The Virginian-Pilot
                            THE VIRGINIAN-PILOT  
              Copyright (c) 1996, Landmark Communications, Inc.

DATE: Sunday, July 28, 1996                 TAG: 9607280087
SECTION: LOCAL                   PAGE: B1   EDITION: FINAL 
TYPE: Column 
SOURCE: Elizabeth Simpson 
                                            LENGTH:   60 lines

SOME PARENTS SHOULD BE ON POSTERS THAT SAY ``WANTED''

Someday soon, you may see a different kind of criminal under the word ``Wanted'' at your local post office.

The person won't be wanted for bank robbery or grand theft or murder, but for depriving a child of financial support.

President Clinton's vow last week to put up ``Wanted'' posters of the nation's deadbeat parents in post offices and to plaster their mugs on the Internet is only the latest attempt to flush out mothers and fathers who refuse to support their children.

Shame is a good tactic in rousting deadbeat parents.

In Virginia, a similar technique is the ``Ten Most Wanted'' deadbeat parent lists, the first of which appeared in 1989. Another one is due out next month. The lists don't necessarily include parents who owe the most, but rather parents the state is having the most trouble locating.

Cindy Clayton of the Virginia Division of Child Support Enforcement says that of 87 parents listed on Top 10 lists in the past seven years, only 18 have failed to surface.

In some cases, the parents turn themselves in. In other instances, relatives or friends or acquaintances blow the whistle on them. There's no way of knowing how effective the lists are in getting people to pay up, but Clayton thinks they shame a lot of people out of hiding.

If humiliation won't get you, maybe some of the other tactics the state uses will: Yanking licenses to practice medicine or nursing or cosmetology. Pulling driver's licenses. Seizing cars and boats to pay for back child support.

Intercepting lottery winnings, garnishing paychecks, withholding income tax returns.

Some states have gone even further. Louisiana, Texas and South Carolina get people where they live: They take away fishing licenses.

Fishing licenses are one thing, but is posting photos of parents next to wanted criminals a little extreme? Is it overkill to rank someone who evades paying child support payments up there with murderers and bank robbers and kidnappers?

I don't think so.

These people are robbing their own children, after all, and in my book that's as low as you can get. They also are a major reason children land on welfare rolls. Nationwide, nine of 10 children in families receiving Aid to Families with Dependent Children are due child support.

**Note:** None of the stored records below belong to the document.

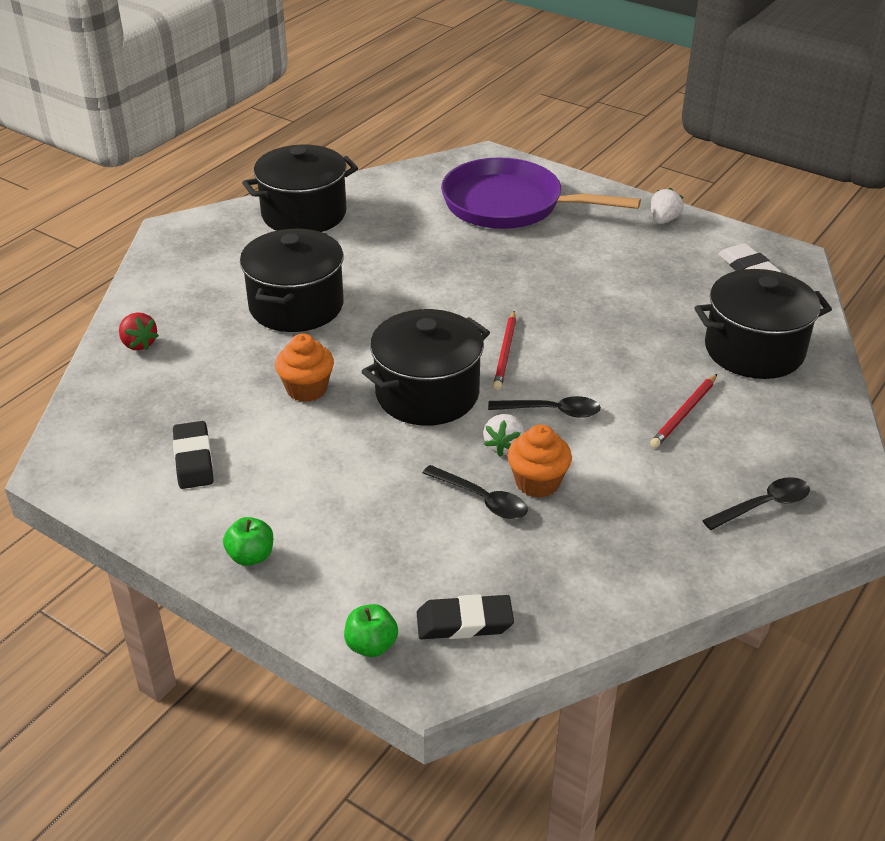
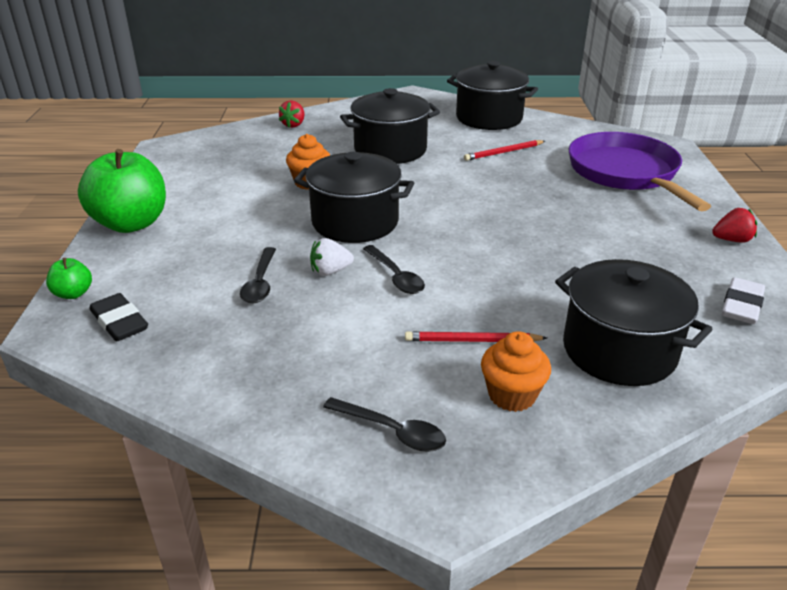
camera: 55 degrees right, 5 degrees down
(193, 459) = (205, 176): black eraser -> none
(251, 556) = (131, 223): green apple -> green apple, size x2.26
(505, 353) = (441, 234): red pencil -> red pencil (503, 152)
(537, 482) = (302, 299): orange cupcake -> orange cupcake (512, 395)
(663, 220) = (731, 240): white strawberry -> red strawberry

But neither do I believe that people who fall behind on child support payments have a corner on the bad-parent market.

Many parents on the receiving end of child support payments deserve to have their faces on ``Wanted'' posters, too.

Parents who squander child support payments on themselves instead of their children. Those who won't let their sons and daughters visit a parent who has every right to see their children.

And probably the single worst thing someone can do: Poison a relationship between a child and ``the other parent'' by bad-mouthing the mother or father when they're not around.

Emotional warfare is tougher to tally than dollar-and-cent support payments.